Philosophy is going through difficult times in the academic world. Two key factors are to be blamed for this, both promoted by the main current of scientificist pedagogy, namely: on the one hand, the infantilizing of the individual, which has turned everything academic into a producer of naive and weak subjectivities, and therefore easier to indoctrinate and, on the other hand, the competencialist dogma, which advocates the expendability of all knowledge that may not be easily and directly applicable. In this article we are going to dedicate a few words to this dogma, we want especially to highlight the importance of teachers, mainly those who are supposed to have a humanistic training and keep pushing as much as possible to avoid falling into its pernicious illusions.

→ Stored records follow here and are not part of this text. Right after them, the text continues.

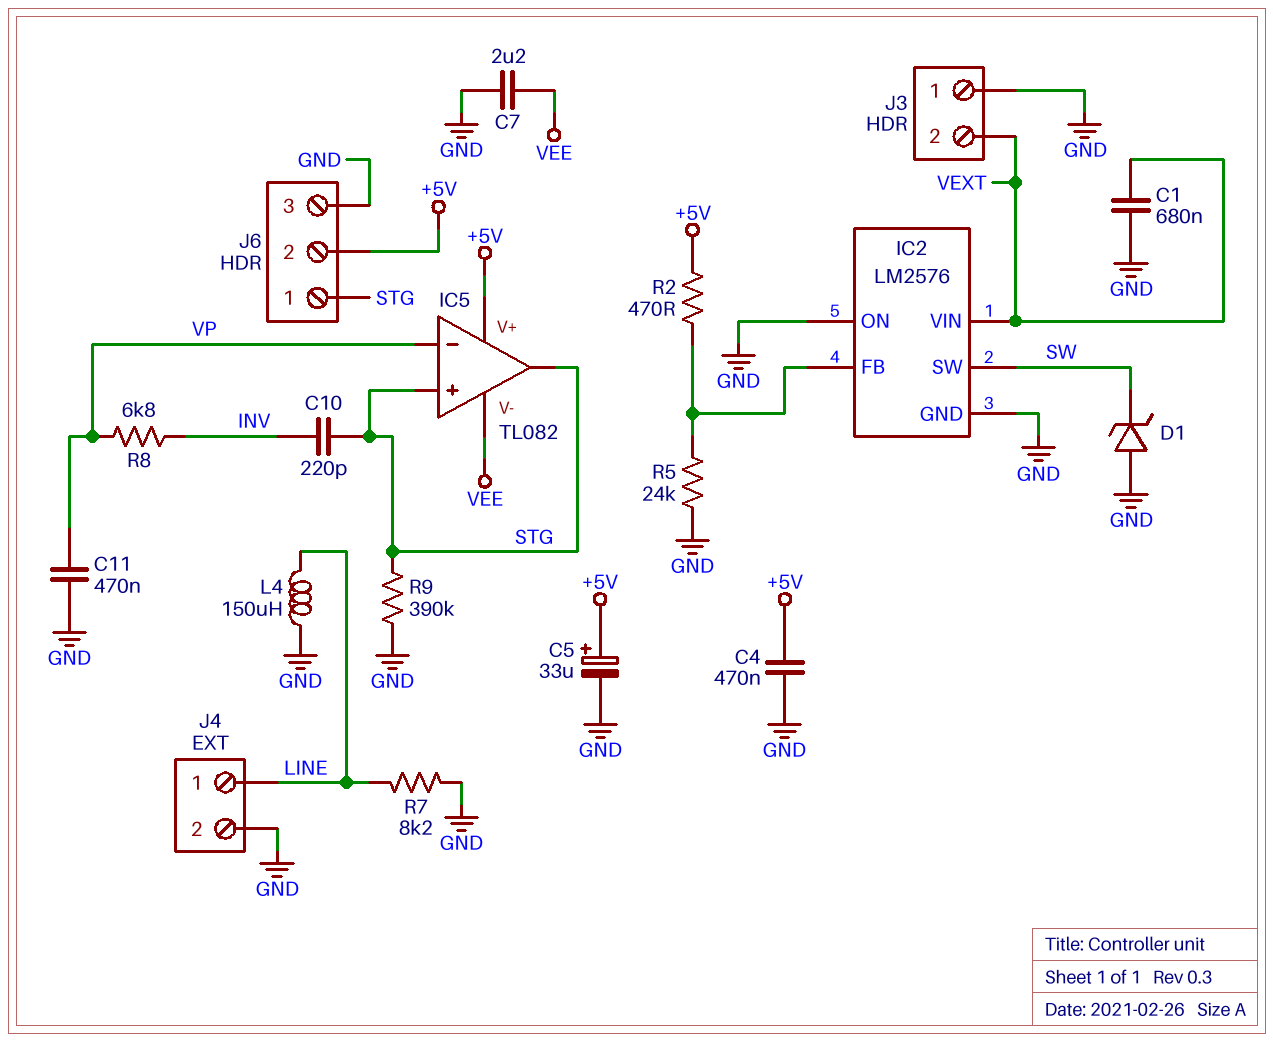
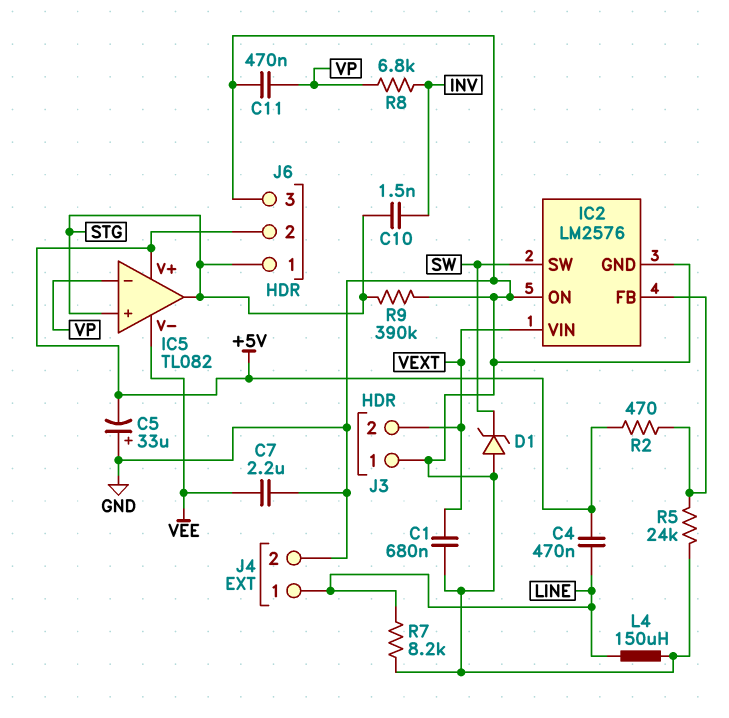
C4: 470nF (+5V, GND) -> 470nF (+5V, LINE)
C5: 33uF (plus +5V, minus GND) -> 33uF (plus GND, minus +5V)
C10: 220pF (INV, STG) -> 1.5nF (INV, STG)

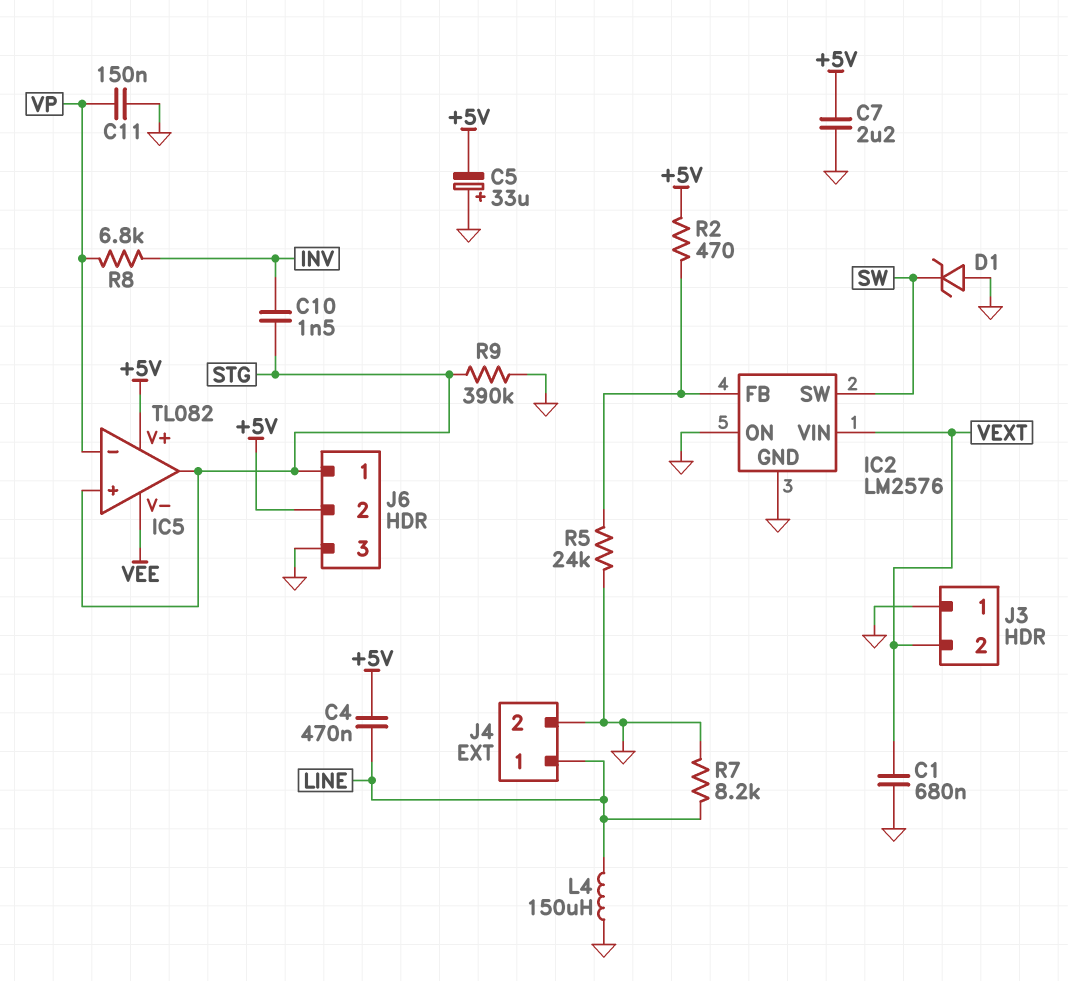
C7: 2.2uF (GND, VEE) -> 2.2uF (+5V, GND)
C11: 470nF (GND, VP) -> 150nF (GND, VP)

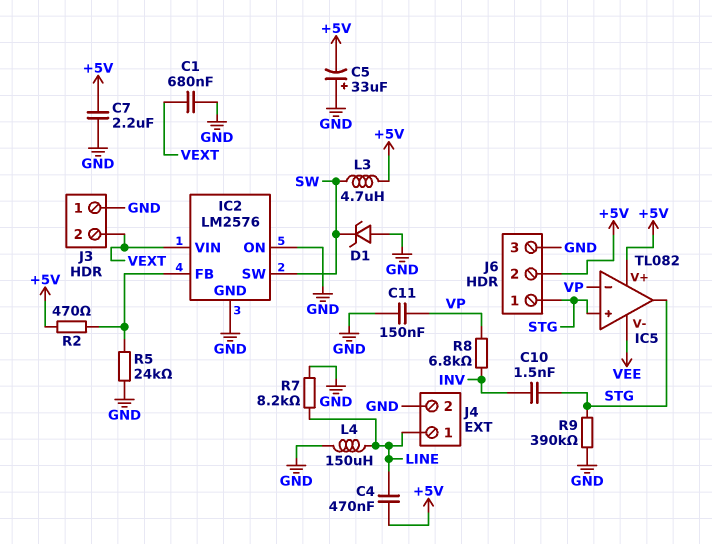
L3: none -> 4.7uH (+5V, SW)

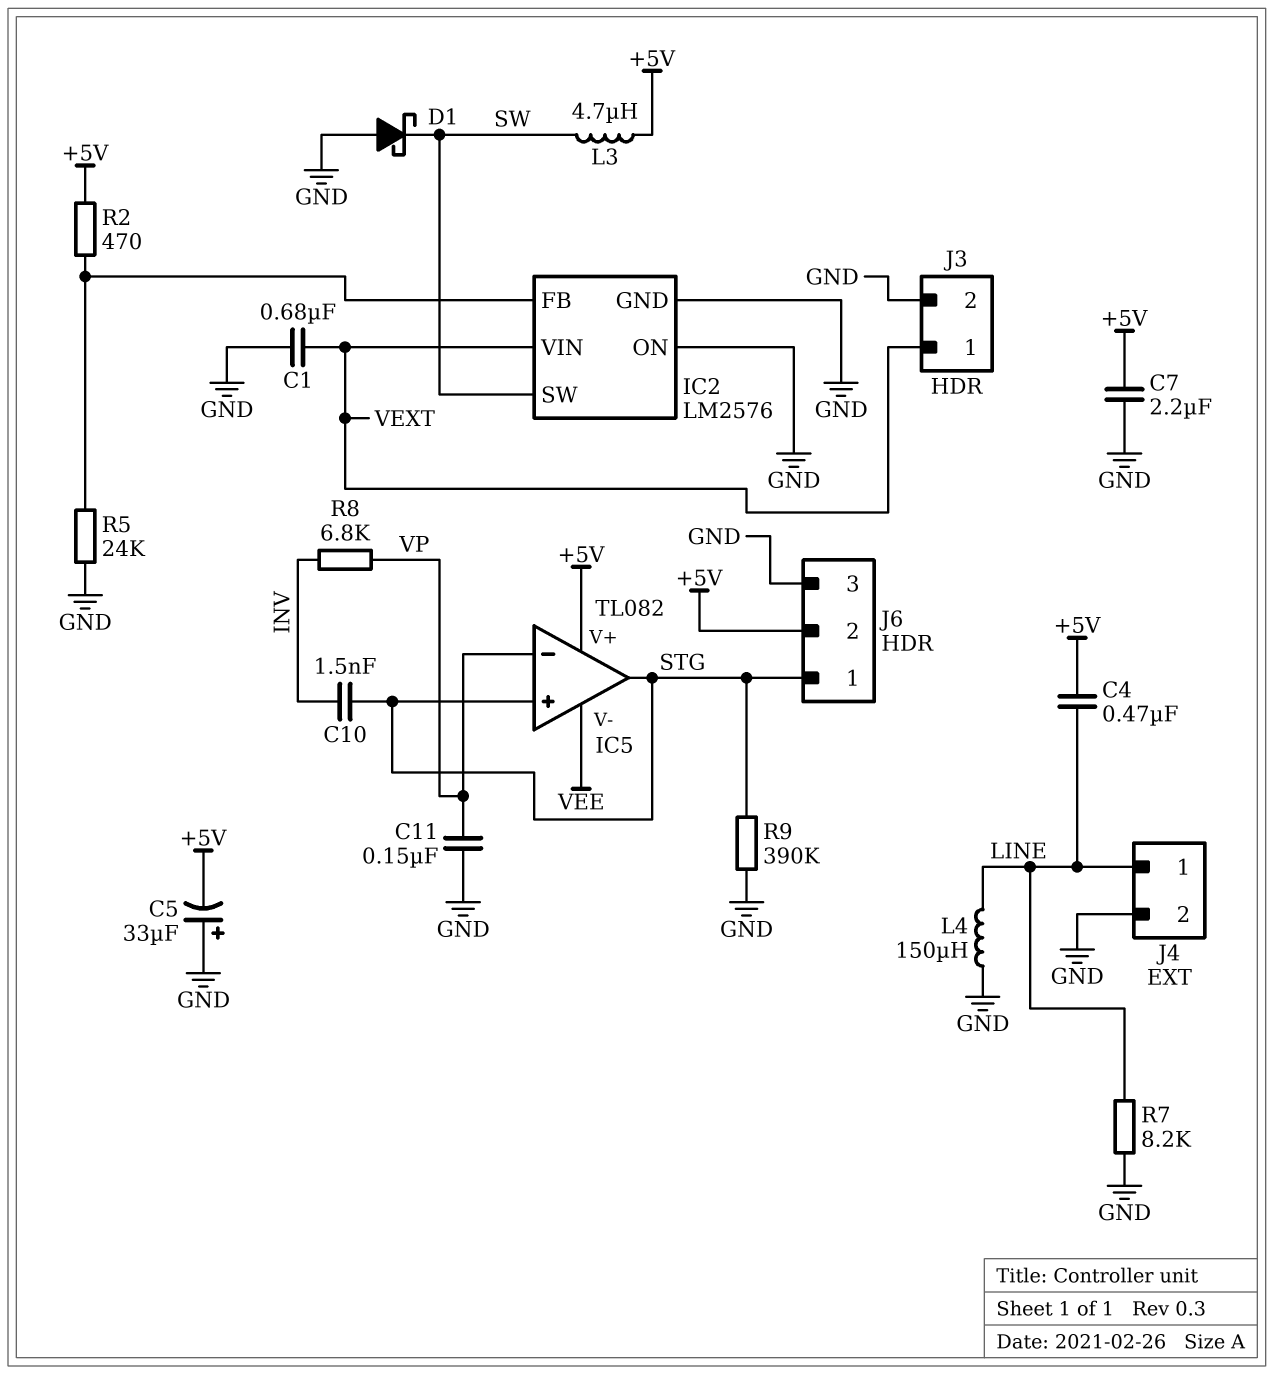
D1: zener (A GND, K SW) -> schottky (A GND, K SW)
J3 pin 1: GND -> VEXT
J3 pin 2: VEXT -> GND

The fact is that, even nowadays, I still find colleagues who to face up the reduction of Philosophy hours in our current Curricula (I am going to focus it on the subject of Philosophy), they react by assuming and joining the pedagogical competencialist patterns, instead of demanding the returr of the word that has been stolen from us. Thus they argue “our subject has always been competencialist”, which is a way of saying that Philosophy is a subject that fits so well in that it should be privileged by the current pedagogical laws, whose content is, nevertheless, ignominiously anti-intellectualist. This, on the one hand, it’s and obvious naivety (no one is going to provide more Philosophy hours just because we put ourselves at the service of politicians and pedagogues); and, on the other hand, because it’s just like a surrender since you’re giving up the claim for knowledge transmission as a proper and genuine School task, and perhaps a betrayal to knowledge too (especially to philosophical knowledge) and to the social class whose interests and learnings are directly depending on its acquisition in school: the working class.

My competetentialist colleagues argue – sure they do it honestly – the verifiable fact that in High School philosophical fragments are analyzed in a similar way to what the economic elites (not philosophers, not even pedagogues) have defined as “competence”: set of knowledge, skills and abilities that allow an activity or task to be carried out adequately and systematically. However, by accepting this definition as valid, they forget that, in practice, the subject of the competencialist turn that education has undergone since the last decades has always argued against rote study, which is blamed to be opposed to understanding, hence being compared to the physiological act of vomiting. This can only lead to what it has in fact produced: the absolute contempt, and the consequent neglect, of the contents of the different subjects.

You only have to take a look at the different curricular developments of the current High School subjects to realize how little any contents that have to do with knowledge are currently left in them.  Nevertheless, it is not yet essential to have previously memorized a certain number of concepts, even though it may appear as useless data, to be able to properly understand those types of texts, juts apparently “competential”, that some of my fellow professors boast about?

In my opinion, to expect Philosophy would regain its relevance by taking advantage of the “troubled river” of current educational reforms is to fall into the stale constructivist prejudices that may only serve to keep students away from knowledge. And, since being Philosophy teachers, this is the worst thing we should ever do. That is why I ask my colleagues for honesty, capacity for reflection and political commitment to our students; In short, we must be the true representatives of that “critical spirit” the Law is suposed to expect from us…. But this implies that we flatly refuse to accept the dogmas of a pseudoscientific and anti-philosophical discipline such as contemporary pedagogy. Otherwise, we’ll be doing nothing more than «politics» in the worst sense, that is actually demagoguery. Personally, I refuse to consider as a proper representative of Philosophy anyone who blindly accepts to be devoted to such as tasks, wich are nothing but passive legitimation of the ideological framework that is being promoted bey certain institutions– let us never forget it – to reach a hidden goal: to annul ourselves as autonomous individuals, as subjects of knowledge.